Nvidia's stock (NVDA) is down 1.66% in this morning's pre-market, as SoftBank Group (SFTBY) disclosed the sale of its entire Nvidia holdings for $5.8 billion in October. This divestment marks a significant shift in SoftBank's investment strategy, focusing more heavily on artificial intelligence (AI) ventures.
The sale involved 32.1 million shares of Nvidia. The markets reacted negatively to the news, with Nvidia's stock price reflecting investor concerns over the departure of a major institutional shareholder. This dip highlights the sensitivity of Nvidia's stock to large-scale transactions and strategic realignments by key investors.
SoftBank's decision to liquidate its Nvidia stake aligns with its broader strategy to reallocate capital towards AI-driven initiatives. The company reported a net profit of 2.5 trillion yen (~$16.6 billion) in the fiscal second quarter ending September 2025, more than doubling the previous year's figure. This surge was primarily fueled by valuation gains from its investment in OpenAI, with the Vision Fund unit posting a substantial 3.5 trillion yen investment gain, of which 2.16 trillion yen was attributed to OpenAI.
Further underscoring its commitment to AI, SoftBank has approved the final $22.5 billion installment of a total $30 billion investment in OpenAI. This substantial funding is contingent upon OpenAI completing a corporate restructuring to facilitate a future public offering, signaling SoftBank's long-term vision for AI's potential.

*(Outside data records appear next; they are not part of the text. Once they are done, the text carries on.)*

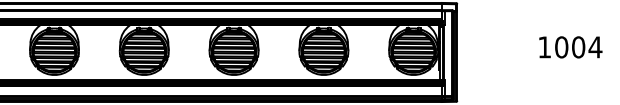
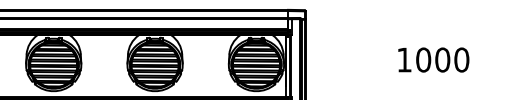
text: (595, 47) -> (461, 60), 1004 -> 1000

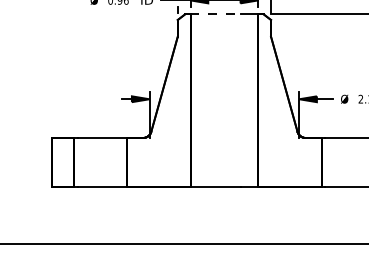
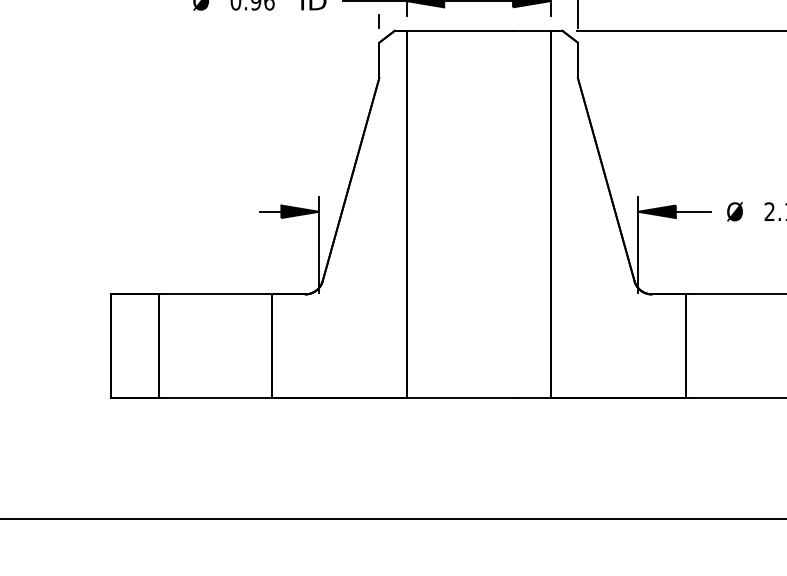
line: (215, 14) -> (459, 31), dashed -> solid

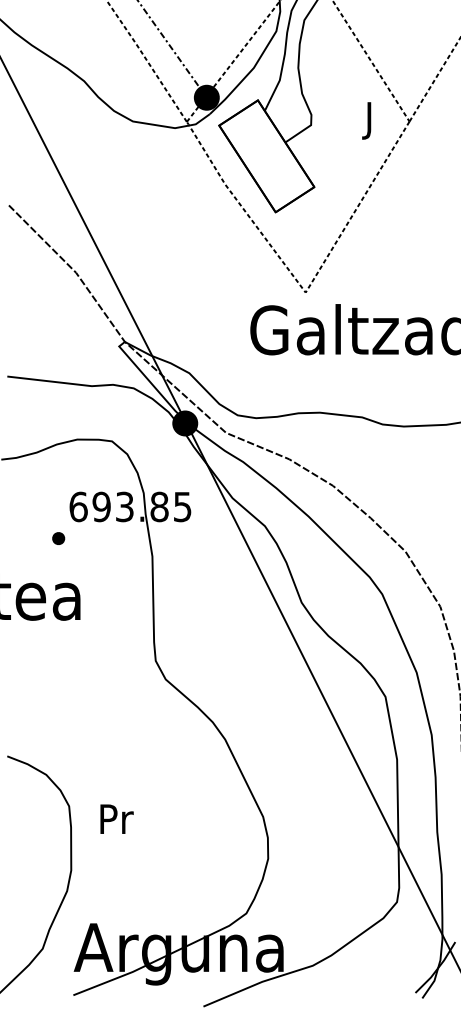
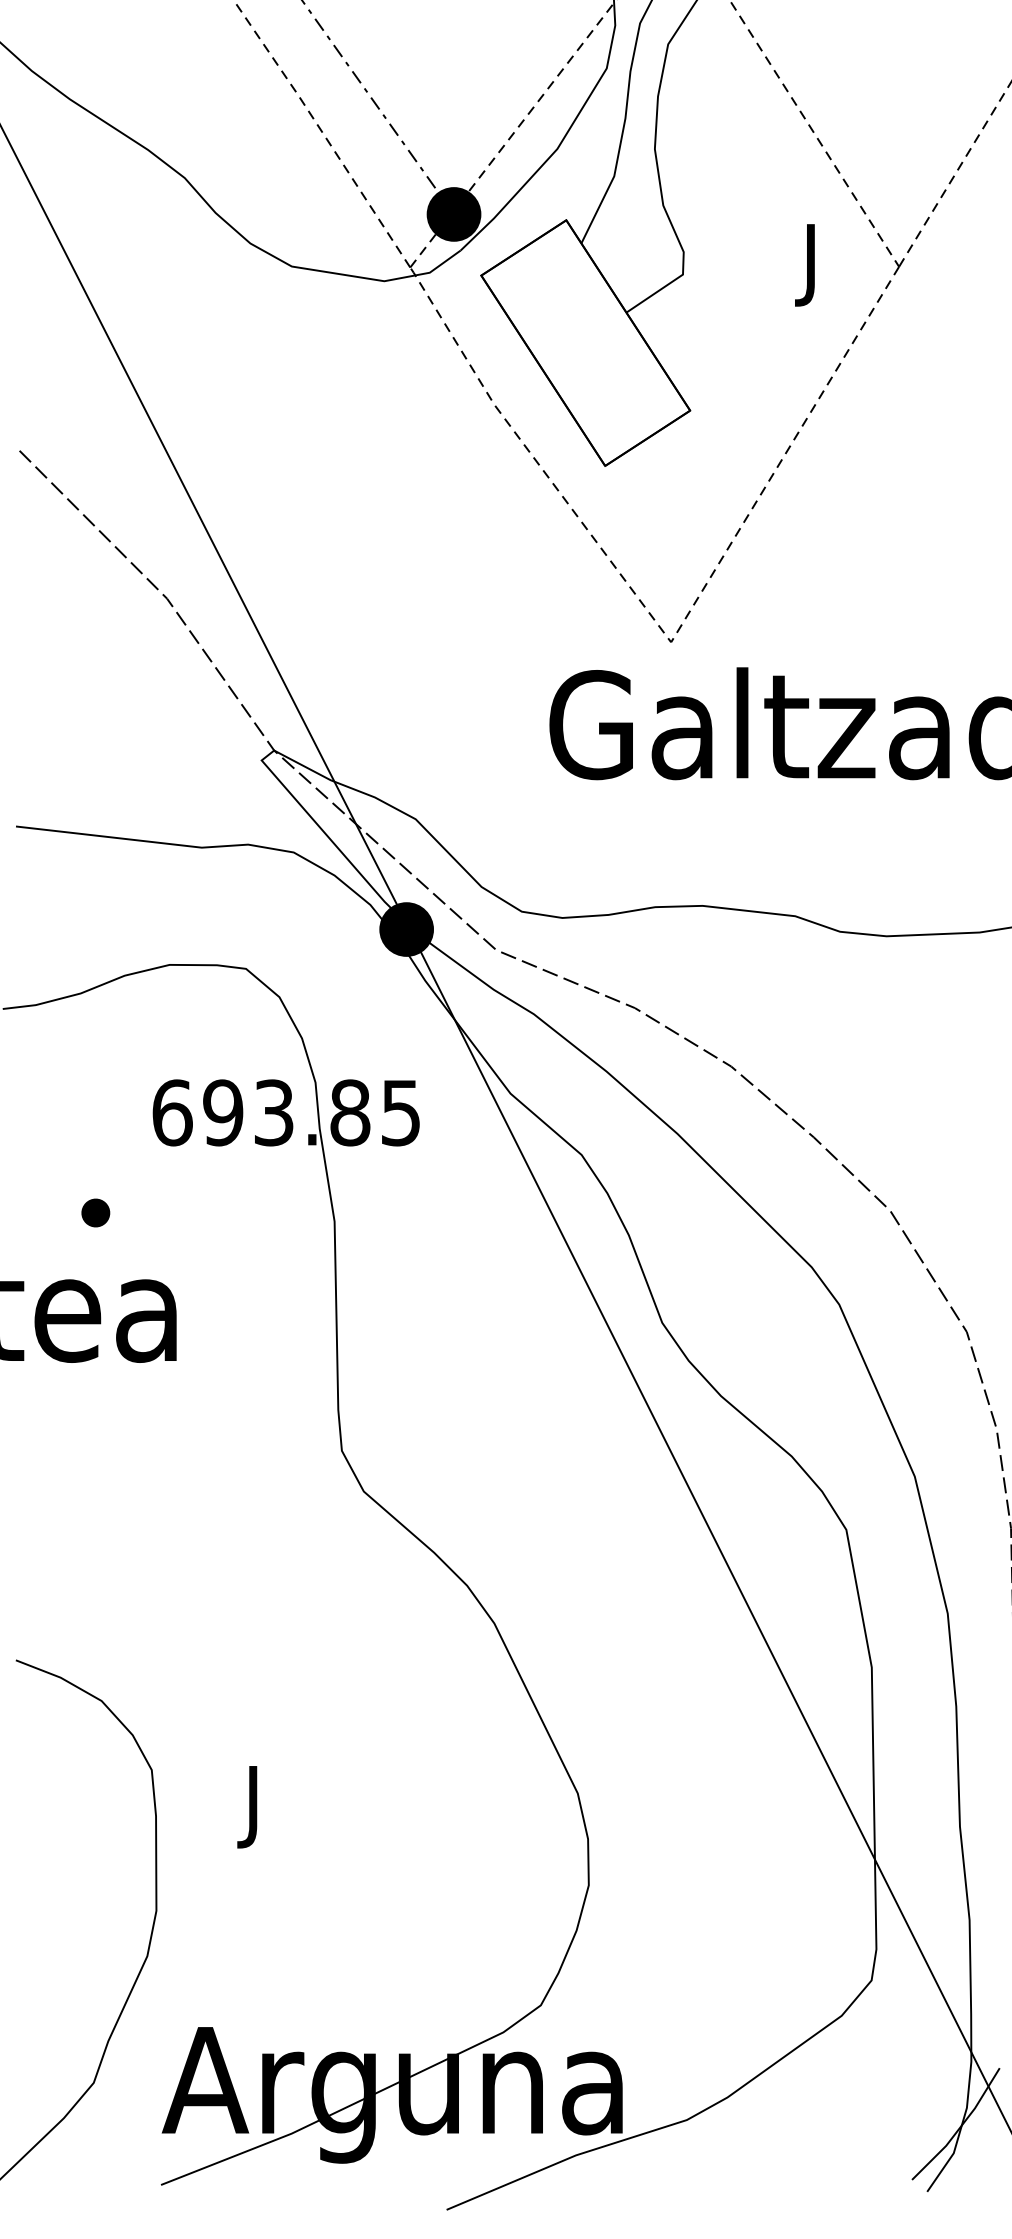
part: (58, 538) -> (95, 1212), moved
text: (116, 822) -> (255, 1805), Pr -> J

SoftBank's strategic realignment extends beyond OpenAI, encompassing investments in AI infrastructure and chipmakers. The company is involved in a joint $500 billion “Stargate” project with OpenAI and Oracle, aimed at building advanced data centers to support AI development. Additionally, SoftBank has invested in chipmakers like Arm Holdings and Taiwan Semiconductor Manufacturing Co., positioning itself as a key player in the AI ecosystem.
Analysts have responded positively to SoftBank's AI-focused investments, with several upgrading the company's share price targets. This optimism is tempered by caution regarding the potential for an AI investment bubble, reminiscent of past market cycles. Institutional investors remain cautiously optimistic about SoftBank's strategic direction, recognizing the potential rewards and inherent risks of investing heavily in the rapidly evolving AI sector.
SoftBank's sale of Nvidia shares creates a dual narrative for the market. While Nvidia faces scrutiny after losing a major backer, SoftBank's aggressive reinvestment into the broader AI ecosystem signals strong long-term confidence in the sector. Investors will now closely watch how Nvidia performs independently and whether SoftBank's concentrated AI bets will pay off.